In Italia nel processo penale impugnare conviene perché non si corrono rischi, in quanto vi è il divieto di peggiorare la posizione dell’imputato se è solo lui appellante. Perché l’imputato condannato non dovrebbe appellare, sapendo che, se è detenuto, può uscire per decorrenza termini; se è invece libero, non andrà in carcere fino a sentenza definitiva? Dopo l’appello, ci si può rivolgere alla Corte di Cassazione. Alla fine di questa lunga corsa a tappe si può sempre sperare nella prescrizione. Quindi non solo ci sono troppi processi in primo grado, ma vi sono anche troppe impugnazioni. Il diritto di appellare del condannato è previsto da convenzioni internazionali e non può essere abolito, a meno di rinunciare a ricondurre il giudizio di cassazione alla sua funzione essenziale di garantire la “nomofilachia“, cioè l’uniforme interpretazione del diritto. La soluzione va trovata nell’autoregolamentazione, introducendo rischi: si deve consentire la “reformatio in pejus” in appello. Sono poco più di 37.000 gli appelli pendenti in Francia (dove non vi è il divieto di “reformatio in peius”) a fine 2009. La Corte di cassazione francese è investita di circa 8.000 ricorsi all’anno, con un centinaio di avvocati abilitati al patrocinio per le giurisdizioni superiori. (in Italia i ricorsi in cassazione penali sono circa 50.000 l’anno, quasi altrettanti quelli civili e gli avvocati cassazionisti sono circa 50.000).
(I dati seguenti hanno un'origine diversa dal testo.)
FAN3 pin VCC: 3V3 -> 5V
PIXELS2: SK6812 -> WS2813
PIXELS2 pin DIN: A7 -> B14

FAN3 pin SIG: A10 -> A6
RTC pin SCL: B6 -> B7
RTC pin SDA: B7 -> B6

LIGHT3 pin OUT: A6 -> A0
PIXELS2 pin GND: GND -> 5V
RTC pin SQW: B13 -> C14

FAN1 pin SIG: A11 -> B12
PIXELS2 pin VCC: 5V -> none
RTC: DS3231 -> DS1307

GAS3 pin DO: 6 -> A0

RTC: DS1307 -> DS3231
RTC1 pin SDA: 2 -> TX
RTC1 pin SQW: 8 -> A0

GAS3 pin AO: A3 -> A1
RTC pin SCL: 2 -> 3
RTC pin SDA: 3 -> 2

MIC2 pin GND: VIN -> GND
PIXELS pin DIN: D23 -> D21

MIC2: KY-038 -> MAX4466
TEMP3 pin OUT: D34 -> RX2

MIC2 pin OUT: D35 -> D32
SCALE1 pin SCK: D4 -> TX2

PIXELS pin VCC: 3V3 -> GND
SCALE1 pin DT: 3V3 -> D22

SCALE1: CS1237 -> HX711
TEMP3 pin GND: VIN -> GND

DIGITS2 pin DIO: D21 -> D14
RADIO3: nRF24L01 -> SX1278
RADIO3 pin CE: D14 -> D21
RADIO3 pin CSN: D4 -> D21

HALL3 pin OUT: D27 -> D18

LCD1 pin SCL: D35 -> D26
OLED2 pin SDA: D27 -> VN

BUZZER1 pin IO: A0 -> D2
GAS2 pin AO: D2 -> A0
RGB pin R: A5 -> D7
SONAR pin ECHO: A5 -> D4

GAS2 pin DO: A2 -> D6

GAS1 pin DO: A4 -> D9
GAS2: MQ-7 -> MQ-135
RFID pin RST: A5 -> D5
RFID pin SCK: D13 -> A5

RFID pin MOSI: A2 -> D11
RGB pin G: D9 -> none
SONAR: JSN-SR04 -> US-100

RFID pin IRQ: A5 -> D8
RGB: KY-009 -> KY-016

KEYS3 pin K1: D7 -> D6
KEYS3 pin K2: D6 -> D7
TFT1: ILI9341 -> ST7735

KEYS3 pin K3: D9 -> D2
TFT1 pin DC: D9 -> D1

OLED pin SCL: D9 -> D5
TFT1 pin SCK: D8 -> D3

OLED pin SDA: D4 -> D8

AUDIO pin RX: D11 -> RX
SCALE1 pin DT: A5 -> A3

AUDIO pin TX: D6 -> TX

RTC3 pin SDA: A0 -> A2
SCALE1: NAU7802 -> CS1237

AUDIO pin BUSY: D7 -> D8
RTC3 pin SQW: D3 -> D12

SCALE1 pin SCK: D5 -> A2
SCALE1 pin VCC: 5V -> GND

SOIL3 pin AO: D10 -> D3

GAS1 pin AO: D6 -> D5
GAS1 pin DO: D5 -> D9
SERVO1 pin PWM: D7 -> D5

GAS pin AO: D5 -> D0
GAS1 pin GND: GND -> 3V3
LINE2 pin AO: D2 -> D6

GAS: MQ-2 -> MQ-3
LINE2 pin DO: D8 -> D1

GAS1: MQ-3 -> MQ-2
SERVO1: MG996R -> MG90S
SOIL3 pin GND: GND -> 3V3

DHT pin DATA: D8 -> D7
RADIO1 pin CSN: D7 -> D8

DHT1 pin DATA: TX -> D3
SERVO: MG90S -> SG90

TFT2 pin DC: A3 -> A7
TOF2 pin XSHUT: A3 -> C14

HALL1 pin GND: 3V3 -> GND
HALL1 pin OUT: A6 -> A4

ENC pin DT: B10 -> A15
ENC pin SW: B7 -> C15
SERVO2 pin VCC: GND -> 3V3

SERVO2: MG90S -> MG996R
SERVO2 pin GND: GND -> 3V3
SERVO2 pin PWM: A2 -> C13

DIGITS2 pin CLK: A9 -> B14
L’unico efficace rimedio alla crisi della giustizia italiana è una drastica riduzione del numero dei processi sia in primo grado che nelle impugnazioni, per ricondurre i carichi a quelli di altri Paesi. Ciò comporta la riduzione del reddito degli avvocati, già oggi in diminuzione. Deve quindi essere controllata la crescita del numero degli avvocati, che oggi in Italia sono 240.000 (in Francia 47.000) e stanno aumentando di 15.000 l’anno. Un terzo degli avvocati di tutta la UE è italiano. Il 93% dei giovani laureati in giurisprudenza finisce per fare l’avvocato, spesso come soluzione di ripiego. Questo è possibile solo intervenendo sulle università, che oggi sfornano un numero impressionante di laureati in giurisprudenza.